The Ninth Circuit reversed the district court's denial of a stay and abeyance pending exhaustion of unexhausted claims under Rhines v. Weber, 544 U.S. 269 (2005). In this case, petitioner filed a 28 U.S.C. 2254 petition challenging the constitutionality of his conviction and capital sentence. The district court concluded that petitioner lacked good cause under Rhines for his failure to exhaust because his state postconviction counsel's ineffective assistance of counsel (IAC) was not sufficiently egregious. However, the panel subsequently held in Blake v. Baker, 745 F.3d 977 (9th Cir. 2014), that IAC by a petitioner's state-court counsel satisfies the good cause standard under Rhines. Therefore, the district court erred in applying the standard the panel later rejected in Blake and the panel remanded for the district court to apply the proper standard.

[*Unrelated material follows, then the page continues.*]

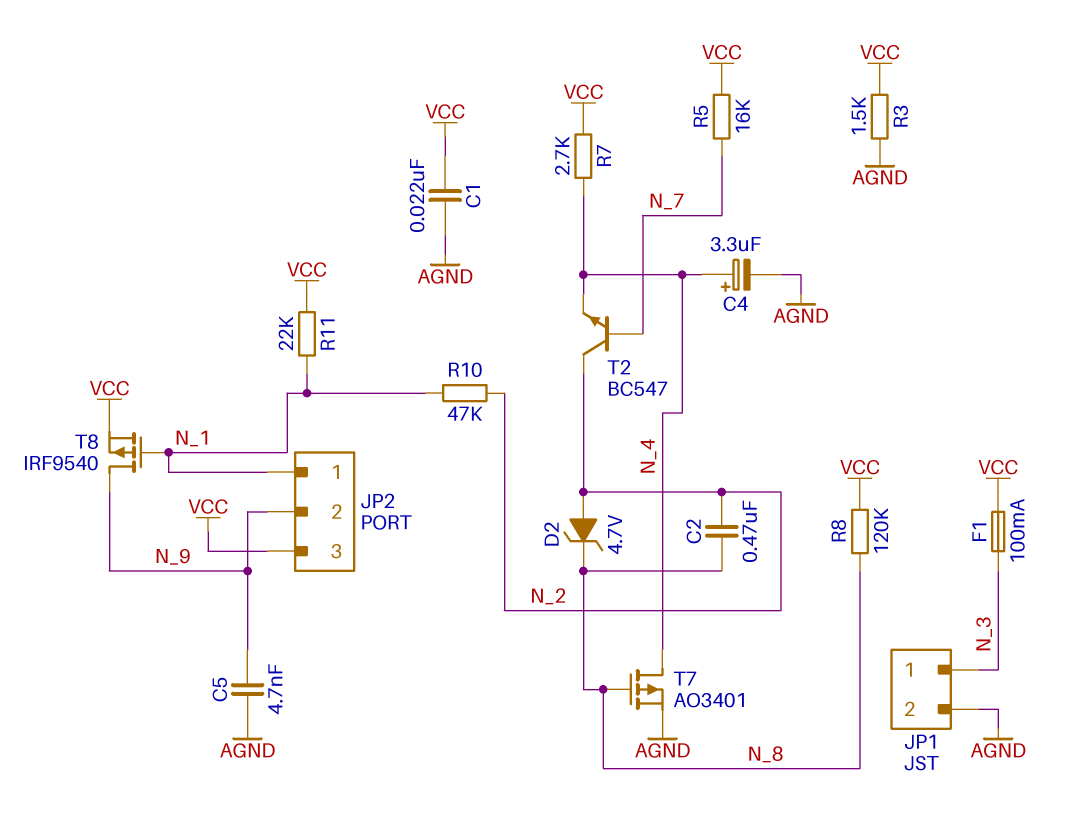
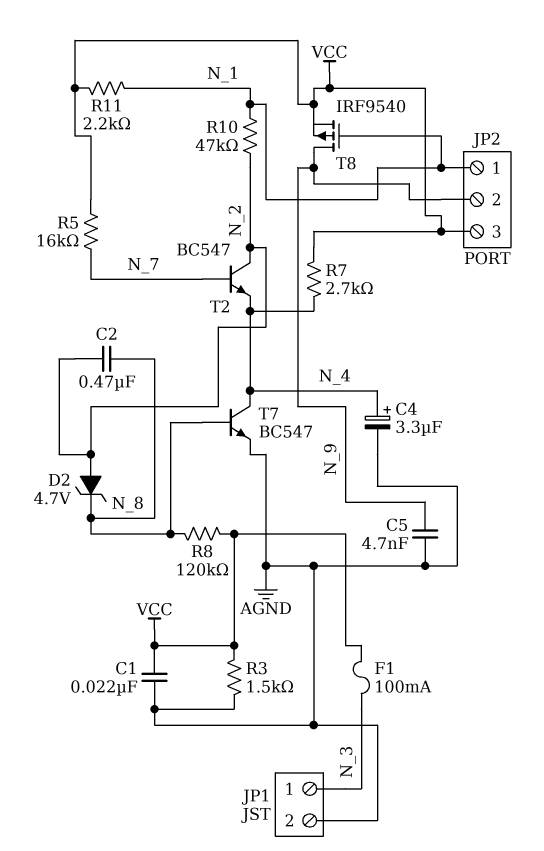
R11: 22k (N_1, VCC) -> 2.2k (N_1, VCC)
T7: PMOS AO3401 (G N_8, D N_4, S AGND) -> NPN BC547 (B N_8, C N_4, E AGND)

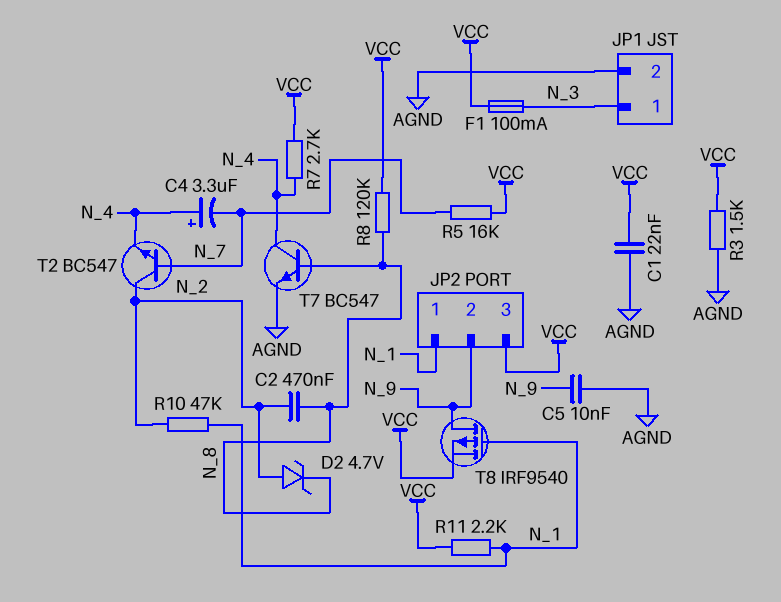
C4: 3.3uF (plus N_4, minus AGND) -> 3.3uF (plus N_4, minus N_7)
C5: 4.7nF (AGND, N_9) -> 10nF (AGND, N_9)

Court Description: Habeas Corpus. The panel reversed the district court’s denial of a stay and abeyance pending exhaustion of unexhausted claims, under Rhines v. Weber, 544 U.S. 269 (2005), and remanded, in a case in which Nevada state prisoner Gregory Bolin filed a 28 U.S.C. § 2254 habeas corpus petition contesting the constitutionality of his conviction and capital sentence. The district court held that Bolin lacked “good cause” under Rhines for his failure to exhaust because his state post- conviction counsel’s ineffective assistance of counsel (IAC) was not “sufficiently egregious.” This court subsequently held in Blake v. Baker, 745 F.3d 977 (9th Cir. 2014), that IAC by a petitioner’s state-court counsel satisfies the “good cause” standard under Rhines. The panel held that the district court erred in applying the standard later rejected in Blake, and remanded for the district court to apply the proper standard.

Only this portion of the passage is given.